The Digby Roll is in the form of a scroll, seven feet long by seven inches wide and consists of an introduction with one large drawing of the hand, followed by the main body of the text in two columns and accompanied by twenty-five smaller drawings to illustrate various line formations and markings.
The introduction tells us that the text was scribed by an elderly scholar, possibly a family tutor, at the request of his 'noble and reverend Lady' who asked him to write down all that he knew of chiromancy. He admits that it has been a long time since he studied the subject and entreats her not to put too much faith in it for "...although it demonstrates the natural tendencies of our conditions, destinies and natural chances... these must not be treated as irremediable necessities". The hand does reveal our natural tendencies but such things need not happen to us if we use our reason or freewill - or if we are granted the special privelege of a dispensation from God!
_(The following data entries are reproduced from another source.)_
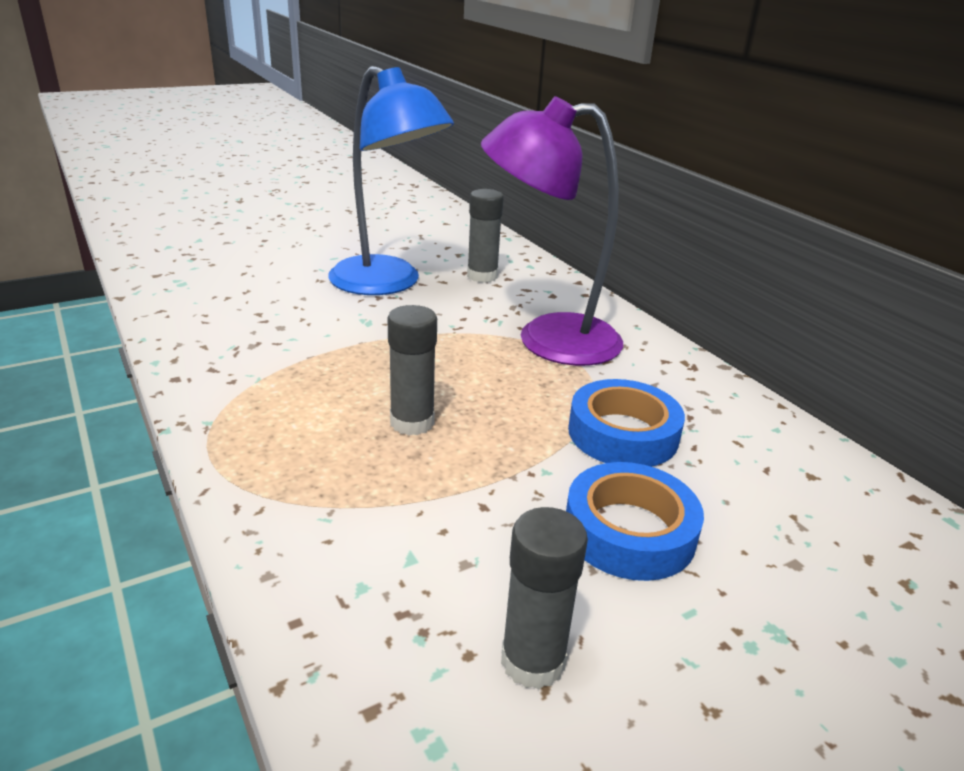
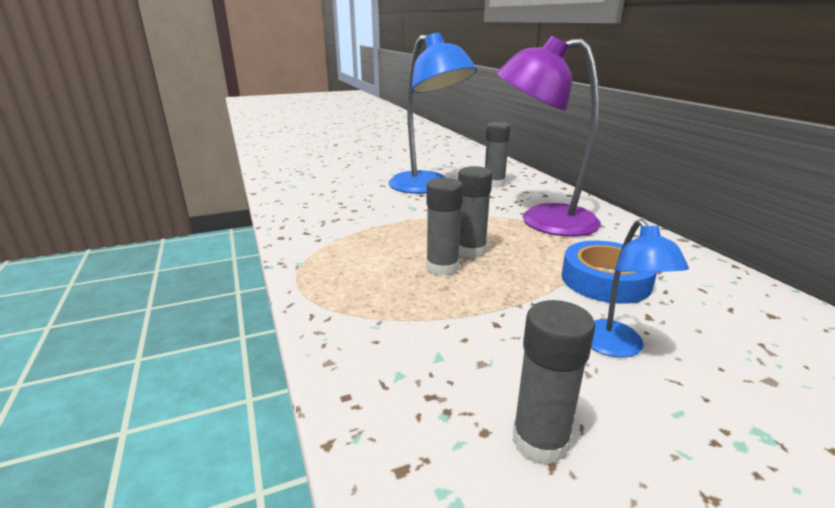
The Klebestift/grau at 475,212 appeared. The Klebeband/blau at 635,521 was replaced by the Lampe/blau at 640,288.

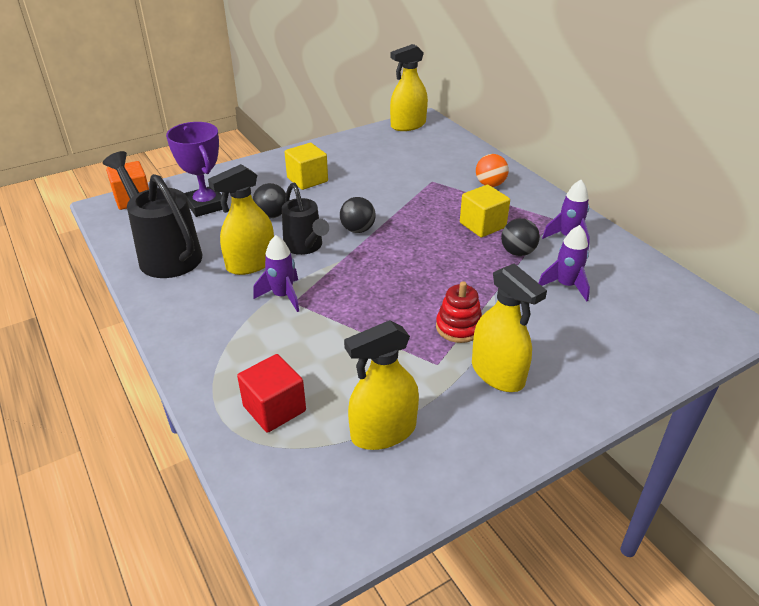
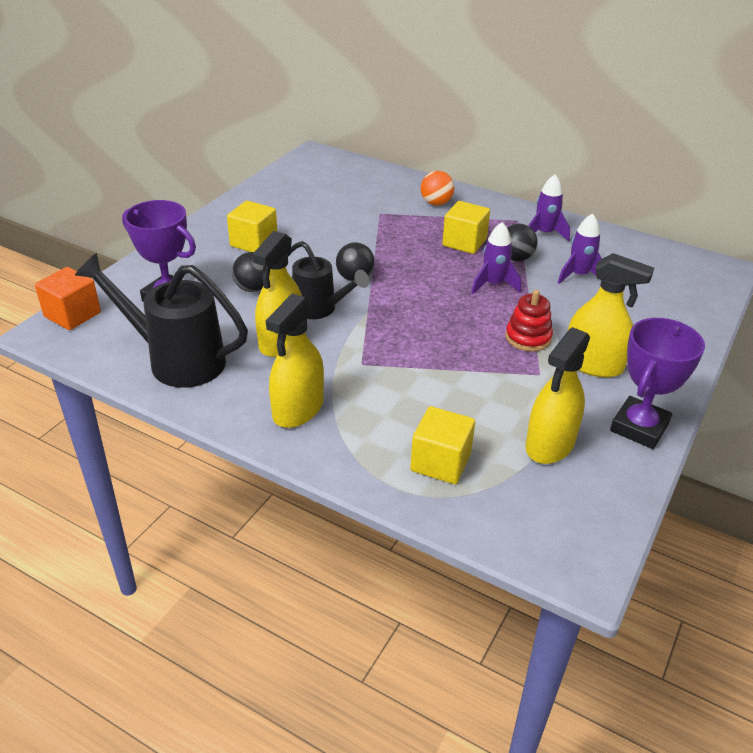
The Sprühflasche/gelb moved from 409,87 to 295,360. The Kubus/rot at 271,393 became the Kubus/gelb at 442,445. The Rakete/lila moved from 276,273 to 496,258. The Pokal/lila at 657,383 appeared.

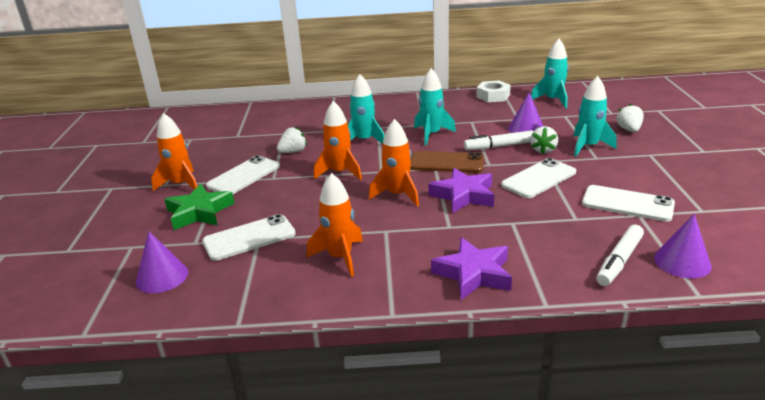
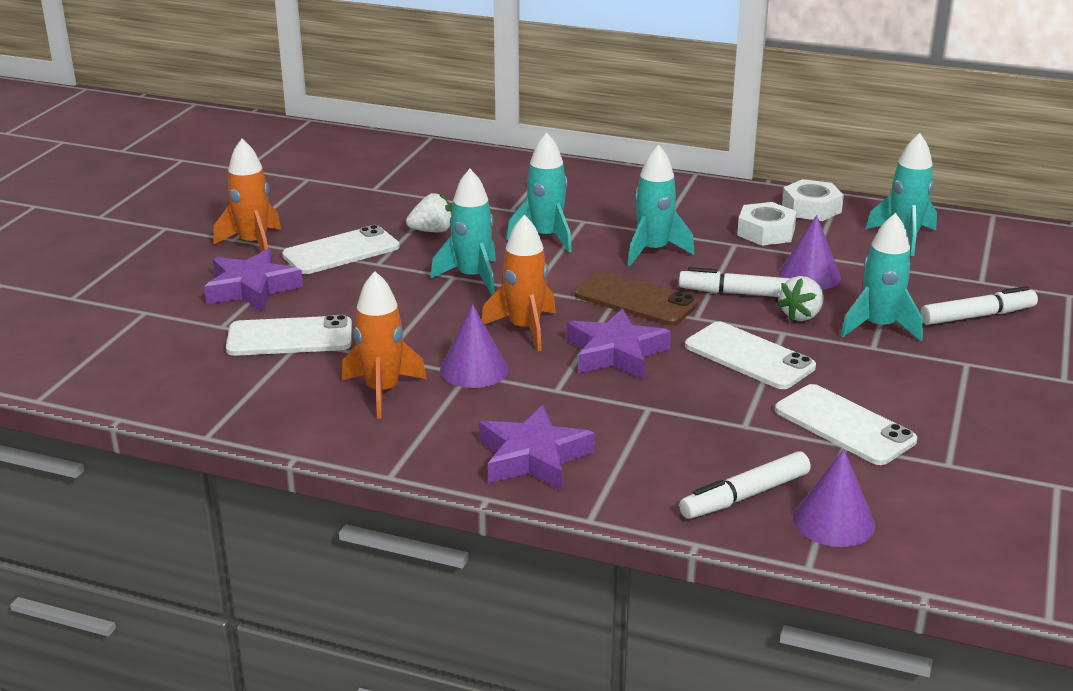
The Stern/grün at 199,207 became the Stern/lila at 253,279. The Rakete/orange at 338,140 became the Rakete/türkis at 463,232. The Kegel/lila moved from 162,262 to 474,346. The Handy/weiß at 538,178 turned 60 degrees clockwise. The Sechskantmutter/weiß at 767,224 appeared. The Erdbeere/weiß at 630,118 was replaced by the Filzstift/weiß at 979,305.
The main drawing of the hand sets out the principal features of the hand to be considered, the line of lyfe, the line of head, the lyne of lyver and stomack and the line of the table or the mensal line (the heart line). The fingers are labelled as the shewing finger, the lengest finger, the leeche finger, the lytyll finger and the thumb. Also considered are the mounts and roots of the fingers and the thumb and the vale of the palm.
The Great Triangle
The main body of the text begins with a consideration of the significance of the Triangle of the hand and the angles formed by the three lines as they join together. A well formed Triangle, or one with a cross inside it, betokens a sound constitution, faith, reason, prosperity and wordly fame and fortune. A badly formed Triangle, or one where the angles are incompletely made, shows a mendacious and deceitful character of little faith. The bulk of the rest of the text goes on to enumerate the significances of various lines and markings to be found on the mounts or in the valley of the hand. In particular, many of these are concerned with various calamities such as imprisonment, poverty, losing one's eyes and with the nature and manner of one's death. Examples given include death by fire, death from one's enemies, death from a fall, death by drowning, death by hanging, death from iron or steel or fatal woundings and death through childbirth!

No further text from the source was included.